D’autres textes ou initiatives pourraient également transformer le secteur en profondeur : ainsi, le projet de ELTIF [4] représentera « une réelle opportunité de développement », selon Stéphanie Saint-Pé. Il s’agit de véhicules de long terme qui permettraient d’investir dans des actifs « illiquides, c'est-à-dire difficiles à acheter et à vendre [5] ». Les projets d’infrastructure, le capital-risque, mais également l’immobilier seront au cœur du futur dispositif. Le nouveau Parlement devra poursuivre les travaux sur ce sujet, puisque la proposition de règlement de la Commission a été examinée en première lecture le 17 avril 2014 en première lecture. Une version amendée a fait l’objet d’un vote.

Le développement d’un marché secondaire pour l’immobilier est également au programme de la Commission et de la BCE. « Il apparaît indispensable que nous nous donnions les moyens de développer une titrisation déconsolidante des crédits immobiliers résidentiels », a déclaré Christian Noyer, gouverneur de la Banque de France, en janvier 2014 [6]. Sous la contrainte de Bâle III, les banques pourraient opter plus fréquemment pour ces opérations de titrisation, destinées à « sortir » de leur bilan leurs portefeuilles de crédits immobilier. Pour Arnaud Romanet Perroux, directeur de la communication financière de BNP Paribas Real Estate, « aujourd’hui, le marché de la titrisation dans le secteur de l’immobilier est encore indigent.

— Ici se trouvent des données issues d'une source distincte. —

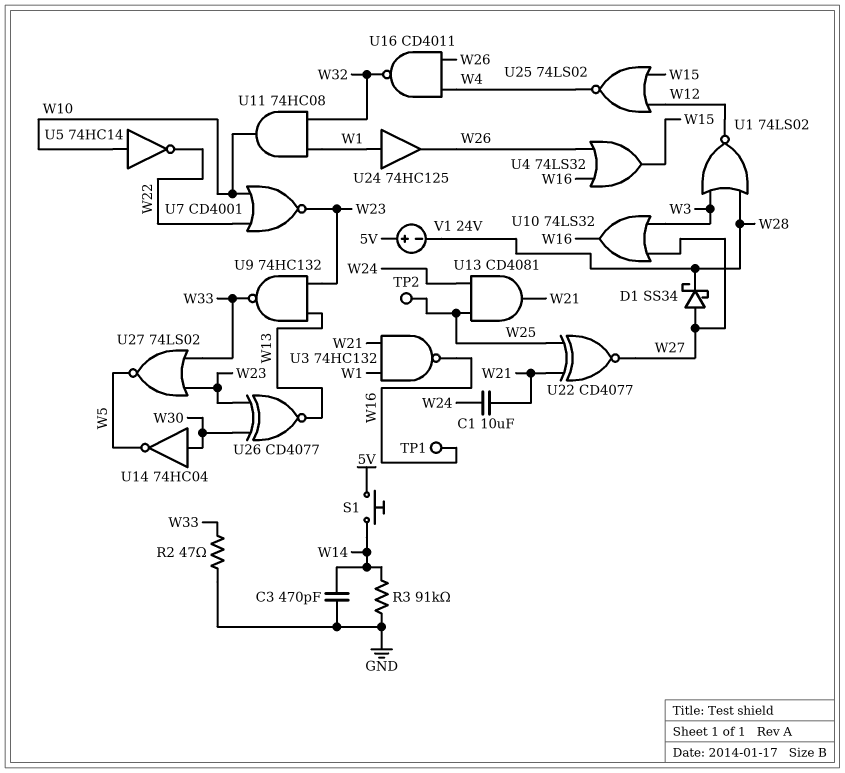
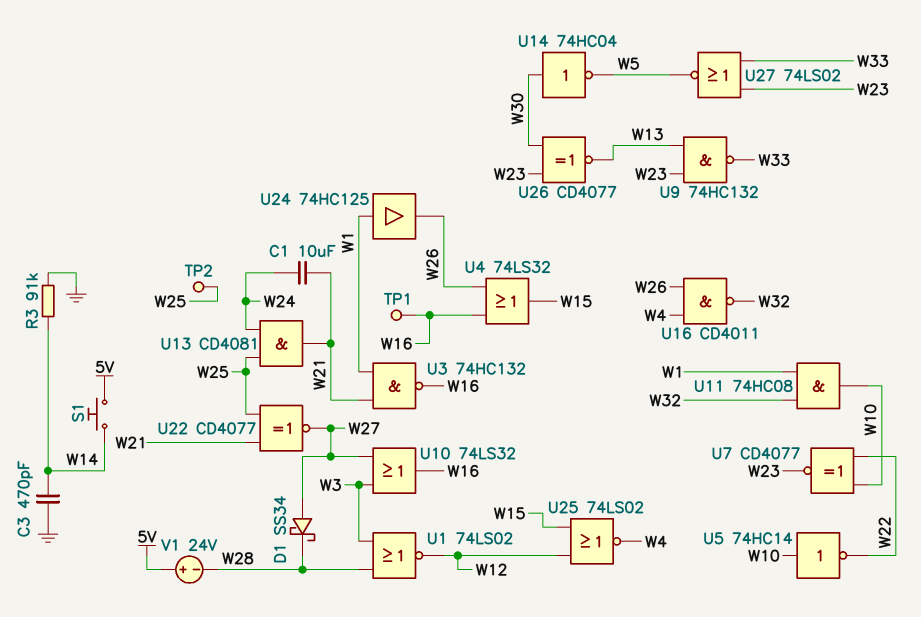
R2: 47 (GND, W33) -> none
U7: NOR CD4001 (in W10, in W22, out W23) -> XNOR CD4077 (in W10, in W22, out W23)

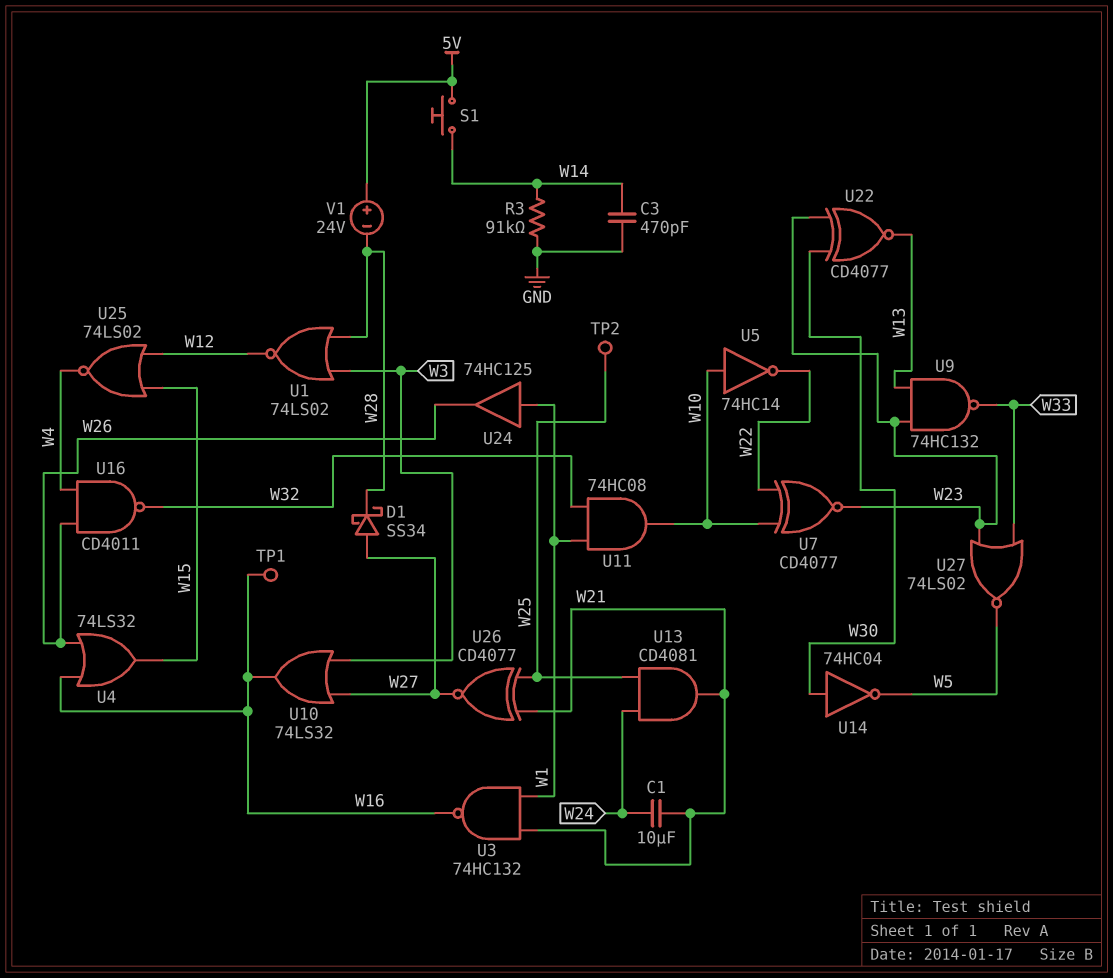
U22: XNOR CD4077 (in W21, in W25, out W27) -> XNOR CD4077 (in W23, in W30, out W13)
U26: XNOR CD4077 (in W23, in W30, out W13) -> XNOR CD4077 (in W21, in W25, out W27)

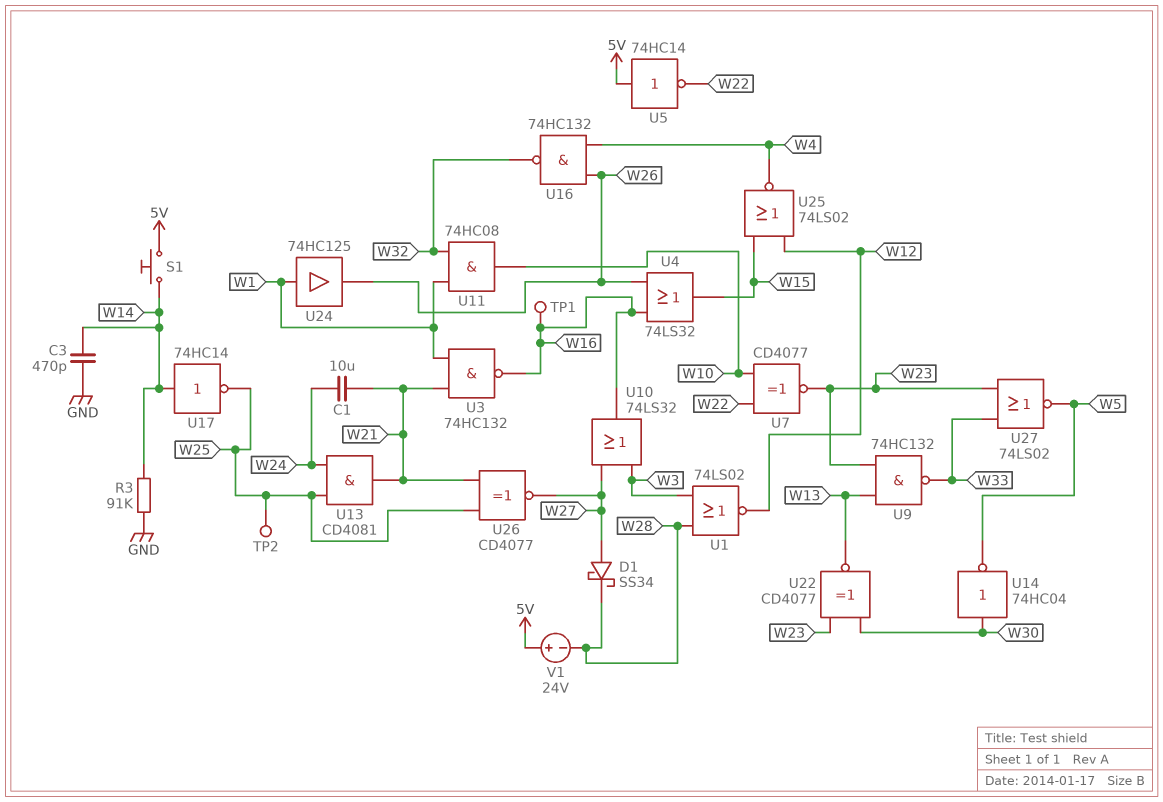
U5: NOT 74HC14 (in W10, out W22) -> NOT 74HC14 (in 5V, out W22)
U16: NAND CD4011 (in W4, in W26, out W32) -> NAND 74HC132 (in W4, in W26, out W32)
U17: none -> NOT 74HC14 (in W14, out W25)

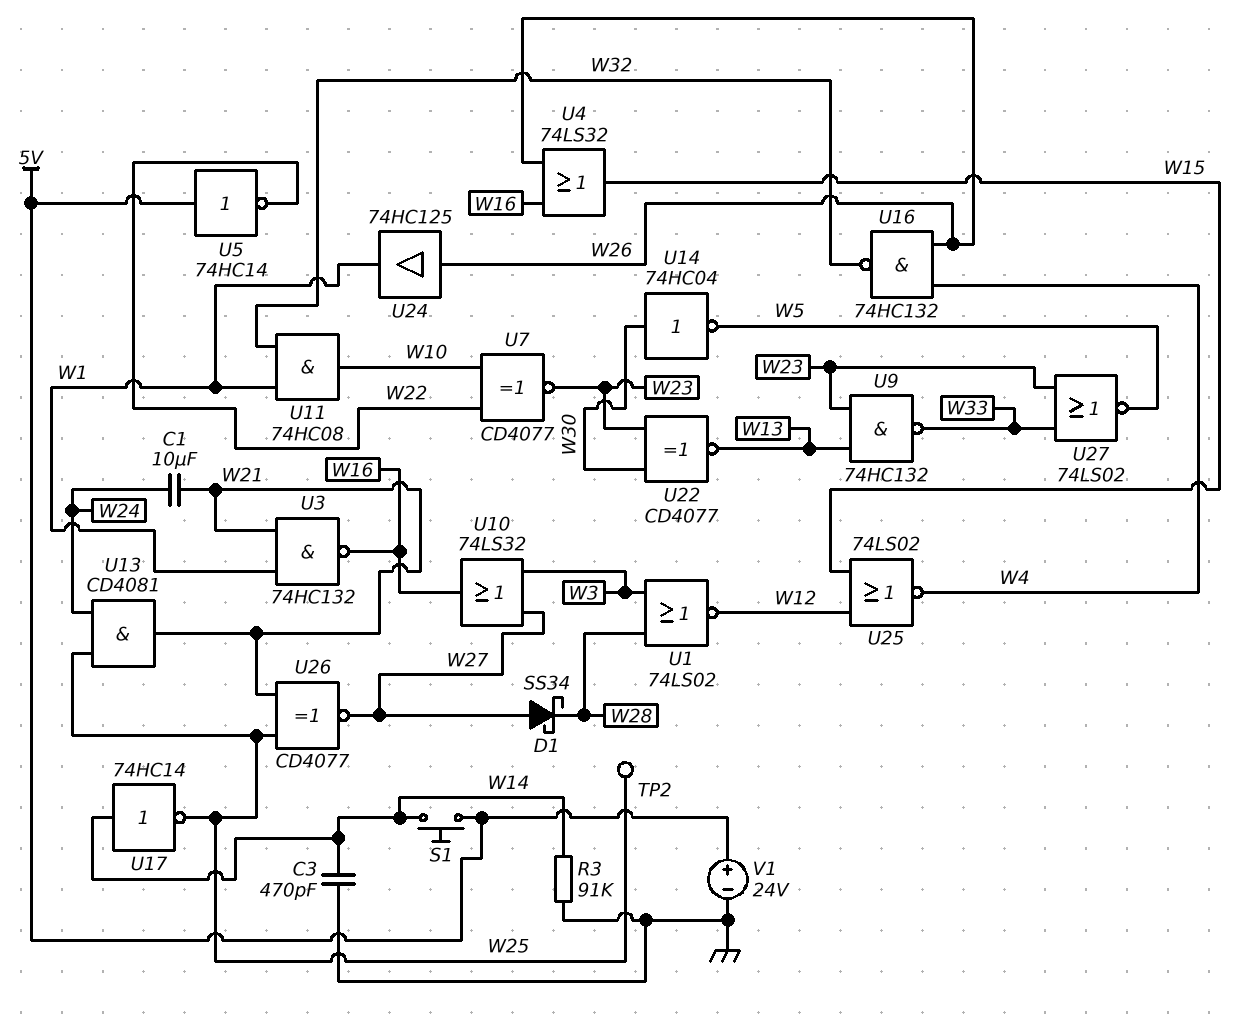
TP1: test point (W16) -> none
U24: buffer 74HC125 (in W1, out W26) -> buffer 74HC125 (in W26, out W1)
V1: 24V (plus 5V, minus W28) -> 24V (plus 5V, minus GND)

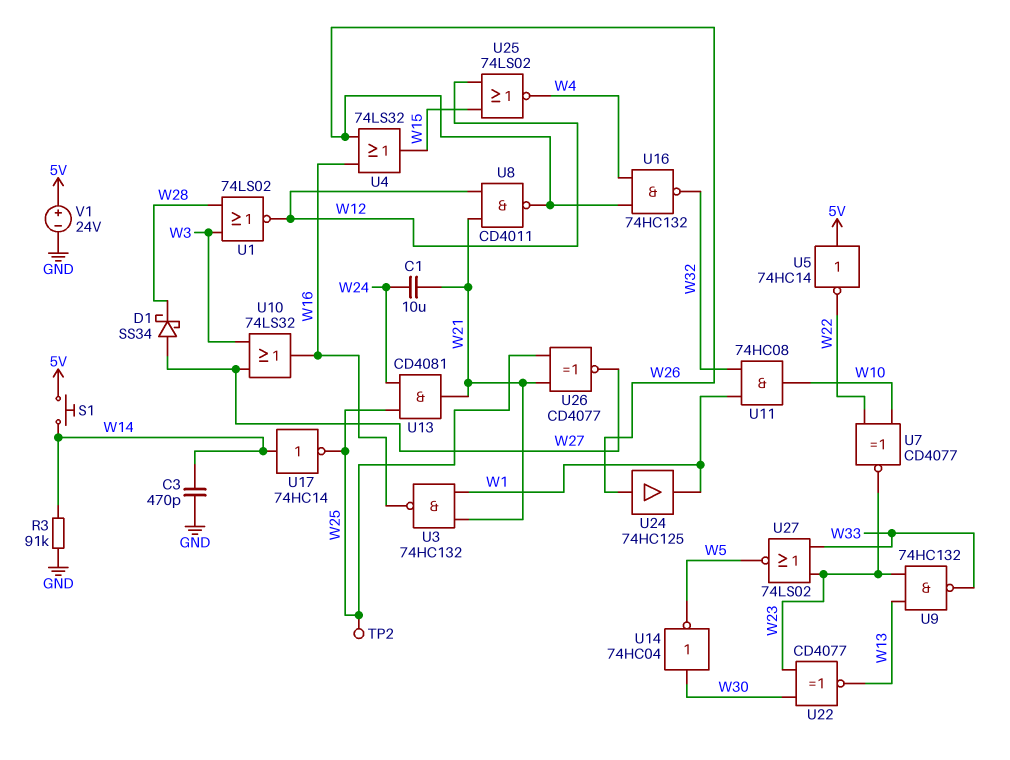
U8: none -> NAND CD4011 (in W12, in W21, out W26)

À ce titre, l’opération bouclée par le Crédit Foncier [7] est intéressante, car elle démontre qu’il peut y avoir des débouchés pour un marché secondaire. »Cependant, les banques se montrent circonspectes vis-à-vis de ces produits, qui ont produit aux États-Unis les effets que l’on connaît.

Se pose aussi la question de la rémunération des investisseurs, qui, dans un contexte de taux historiquement bas, la publication des dernières dispositions liées à la mise en œuvre de Solvabilité : « Il apparaît que le secteur immobilier a un besoin immense de financement qui pourra être freiné, malgré l’intérêt des investisseurs institutionnels, par l’incertitude des traitements Solvabilité 2 des véhicules immobiliers qui ne seront levées qu’après la publication par EIOPA de tous les standards techniques », analyse Laetitia de Pellegars, avocate chez Franklin.

Un ultime « coup de pouce » au marché de la titrisation pourrait être donné par la BCE, si la banque centrale optait pour un traitement uniforme des crédits immobiliers dans le cadre de son AQR : un traitement des portefeuilles crédits immobiliers privilégiant la « probabilité de défaut » (PD) à la « perte en cas de défaut » (LGD), en pénalisant les banques françaises, les pousserait sans doute à réaliser de telles opérations. Les conséquences, pour le marché des particuliers, pourraient être bien plus dévastatrices : outre le durcissement des conditions d’octroi, un patron de banque prédit même la fin des crédits à taux fixes en France…

Dossier réalisé par Annick Masounave

[1] Chiffres au 20 mai 2014. Source : AMF.

[2] Association française des sociétés de placement immobilier.

[3] Baromètre mis en place depuis janvier 2014 par l’AFG, en collaboration avec Kurt Salmon et l’ASPIM.

[4] European Long Term Investment Fund.

[5] Communiqué de la Commission européenne, 26 juin 2013.

[6] Vœux à la Place, 16 janvier 2014.

[7] Le 16 mai, le Crédit Foncier a finalisé la cession d’un portefeuille de 8900 prêts, pour un total de 922 millions d’euros de titres. Pour se conformer aux dispositions réglementaires, 5% des crédits restent dans son bilan. Quelques opérations ont ainsi pu être réalisées depuis le début de l’année.